Preheat oven to 400 F and line large baking sheet with parchment paper. Set aside.
In a large bowl, add flour, sugar, baking powder and pumpkin pie spice, whisk well.
Add cottage cheese and pumpkin puree, stir with a spatula and then mix with your hands until almost a ball of dough forms but still in chunks.
Grate cold butter on a box grater over the bowl with dough and then incorporate it quickly with your hands. I like to tear dough into a few pieces and push butter in between, do it a few times.
Transfer dough onto a floured surface, shape into a ball and then roll with a rolling pin into a circle of about 8 inches wide, flat on top and even on edges. Using a pizza cutter or chef's knife, cut into 8 triangles. Separate them carefully and transfer onto previously prepared baking sheet, spacing out.
In a small bowl, whisk the egg with a bit of cold water or just use egg white. Brush on top of each scone and bake for 22 minutes or until golden brown.

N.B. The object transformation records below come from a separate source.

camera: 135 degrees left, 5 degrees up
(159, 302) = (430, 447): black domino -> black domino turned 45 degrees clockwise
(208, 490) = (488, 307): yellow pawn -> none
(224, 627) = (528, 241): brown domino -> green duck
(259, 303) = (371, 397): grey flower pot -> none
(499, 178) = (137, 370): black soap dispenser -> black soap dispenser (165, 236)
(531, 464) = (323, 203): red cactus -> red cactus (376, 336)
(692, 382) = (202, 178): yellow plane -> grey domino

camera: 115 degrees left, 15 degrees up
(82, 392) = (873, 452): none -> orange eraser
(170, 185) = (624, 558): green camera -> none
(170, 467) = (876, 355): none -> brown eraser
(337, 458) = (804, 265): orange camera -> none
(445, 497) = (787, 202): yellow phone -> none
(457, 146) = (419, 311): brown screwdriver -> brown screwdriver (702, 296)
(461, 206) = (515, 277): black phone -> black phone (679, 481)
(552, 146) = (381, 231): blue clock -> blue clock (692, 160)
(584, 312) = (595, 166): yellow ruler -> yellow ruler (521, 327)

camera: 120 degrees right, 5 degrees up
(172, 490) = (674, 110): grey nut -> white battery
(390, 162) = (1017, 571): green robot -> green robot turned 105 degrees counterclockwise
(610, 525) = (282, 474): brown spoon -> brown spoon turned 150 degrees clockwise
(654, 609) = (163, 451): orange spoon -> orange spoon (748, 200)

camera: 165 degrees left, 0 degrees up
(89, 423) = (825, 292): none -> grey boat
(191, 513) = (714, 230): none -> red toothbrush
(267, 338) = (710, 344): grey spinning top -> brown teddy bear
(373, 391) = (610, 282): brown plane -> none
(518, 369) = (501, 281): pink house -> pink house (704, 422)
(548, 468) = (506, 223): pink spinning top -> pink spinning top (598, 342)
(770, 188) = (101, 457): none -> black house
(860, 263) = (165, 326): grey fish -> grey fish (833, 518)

Remove from the oven and let cool. In a small bowl, whisk maple syrup and icing sugar until smooth. Drizzle with a teaspoon over cooled scones and let solidify for about 30 minutes. Enjoy!
Notes
Store: Store under a linen towel for first 24 hours. Keep in an airtight container for 2 more days. After that freeze them.
Freeze: In an airtight container or Ziploc bag for up to 3 months. Thaw on a counter for a few hours. Reheat in a microwave or air fryer for a few minutes. Or bake in the oven at 300 F until warmed through.
Blotted pumpkin puree: It's best to remove moisture from pumpkin puree so scones do not turn out more like muffins but rather flaky and chewy. I measure out pumpkin, let it sit for a minute and then drain its liquid as much as I can. Then grab a few paper towels and press on top of puree to absorb moisture.
Too hot or prepping too long: If you think your butter could warm up too much, place ball of dough before slicing or sliced and unbaked scones on a baking sheet in the fridge for 10 minutes.